Claire’s Accessories has hired London-based financial services company Interpath as a restructuring advisor to salvage its UK operations.
A go-to retail outlet for kids and tweens, Claire’s has an outstanding loan of more than US$478.5 million (£355 million), which must be repaid in full by the end of next year. Interpath will draw up a rescue plan for the chain that includes hunting for new investors to restructure its debt and finding a potential buyer to take over the business.
Claire’s operates 2,300 stores worldwide, including 281 across the UK that have incurred more than US$33.7 million (£25 million) in losses over the last three years.

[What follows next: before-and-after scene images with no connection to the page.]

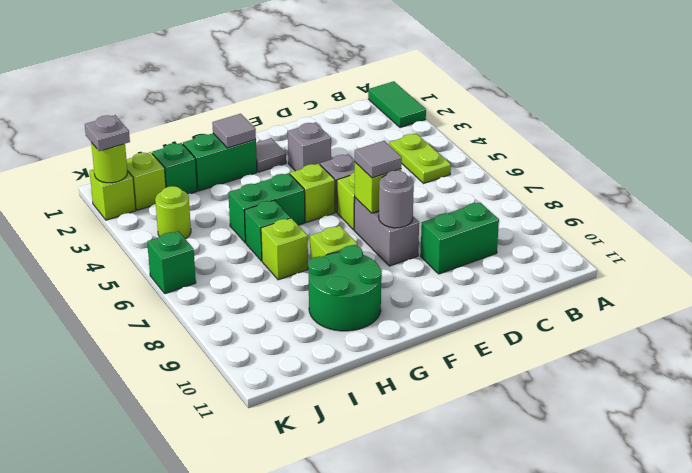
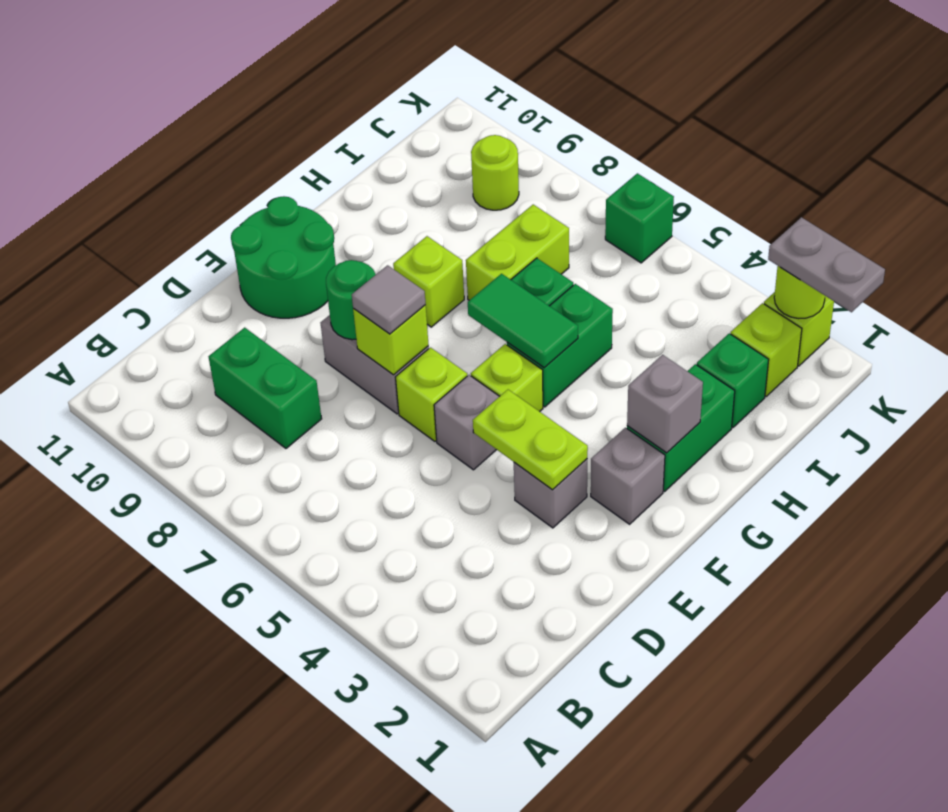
green tile A1:A2 level 1 -> green tile G5:G6 level 2
lime plate B4:B5 level 1 -> lime plate E3:E4 level 2
green brick C9:D9 level 1 -> green brick C8:C9 level 1
grey round brick E8 level 2 -> green round brick E8 level 2
grey tile F2 level 1 -> grey brick F2 level 1
grey tile G2 level 2 -> grey brick G2 level 2
green round brick G9:H10 level 1 -> green round brick E10:F11 level 1
lime brick H7 level 1 -> lime brick H7:I7 level 1
lime round brick J4 level 1 -> lime round brick J9 level 1
grey plate K2 level 3 -> grey plate K1:K2 level 3

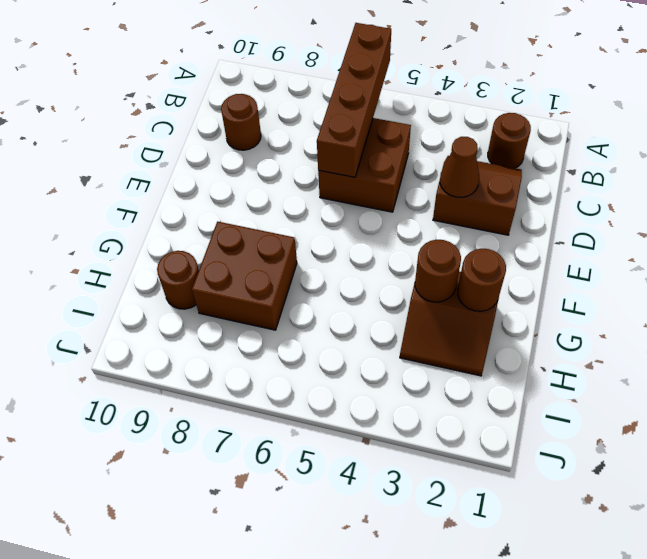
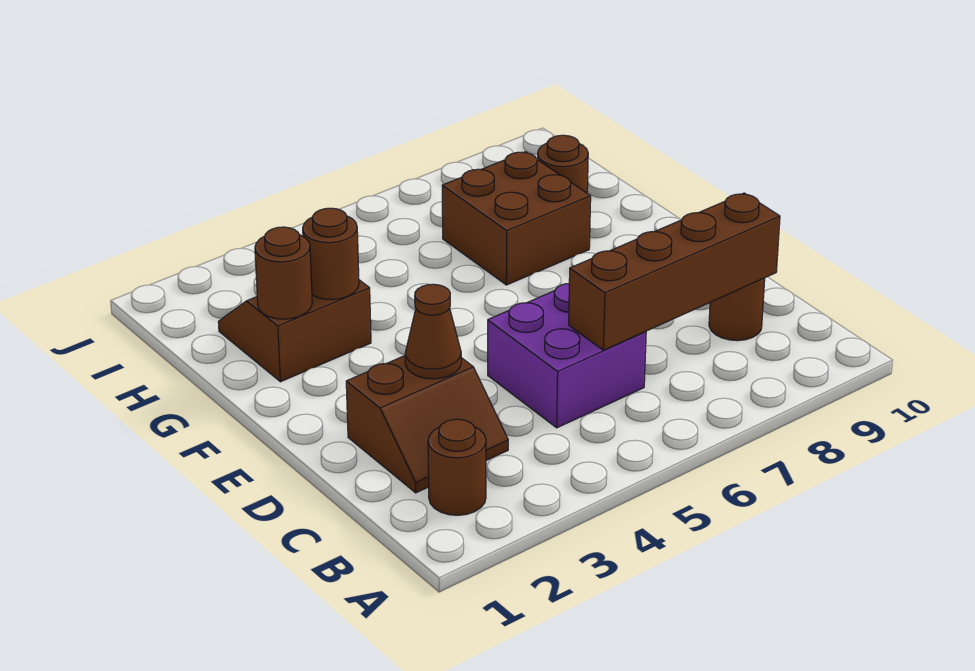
brown brick A6:D6 level 2 -> brown brick C6:C9 level 2
brown brick C5:D6 level 1 -> purple brick C5:D6 level 1

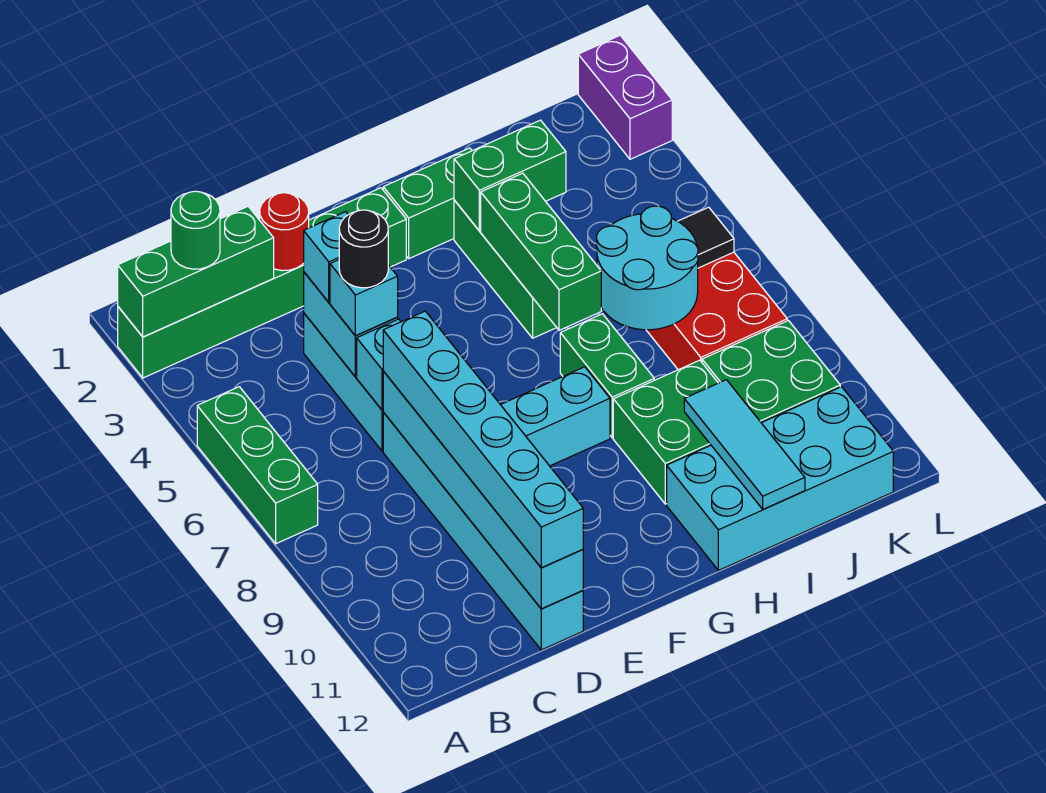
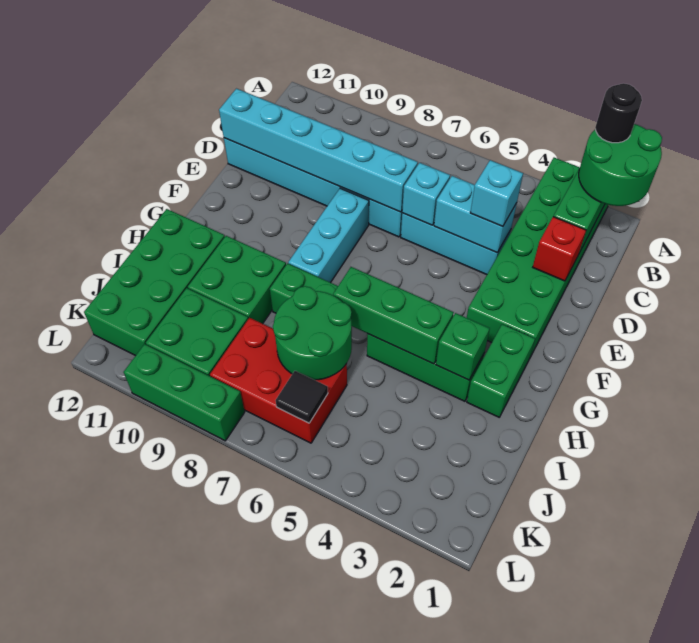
green brick A2:F2 level 1 -> green brick A2:F3 level 1
green brick A5:A7 level 1 -> green brick L8:L10 level 1
green round brick B2 level 3 -> green round brick A1:B2 level 3
red round brick D2 level 2 -> red brick D2 level 2
cyan brick D5 level 3 -> none
black round brick D5 level 4 -> black round brick A2 level 4
cyan brick D7:D12 level 3 -> none
green brick H3:I3 level 2 -> green brick H3 level 2
cyan brick H11:K12 level 1 -> green brick H11:K12 level 1
cyan round brick I6:J7 level 2 -> green round brick I6:J7 level 2
cyan tile I10:I12 level 2 -> none
purple brick L1:L2 level 1 -> none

The 64-year-old company has listed tariffs, inflation, higher transportation costs and a weakening labor force as factors driving these declines.
No stranger to fighting for its survival, Claire’s filed for Chapter 11 bankruptcy in 2018 in a last-ditch effort to restructure its loans or start closing stores. It was acquired four years later by major creditors Monarch Alternative Capital and Elliott Management, which are now entertaining bids for the US operations to avoid bankruptcy for the second time in seven years.
The potential for mass store closures could also impact the chain’s licensing business. Claire’s currently has partnerships in place with major kids brand owners including Disney (Minnie Mouse, Lilo & Stitch), Sanrio (Hello Kitty), Hasbro (My Little Pony), Mattel (Barbie) and The Pokémon Company International.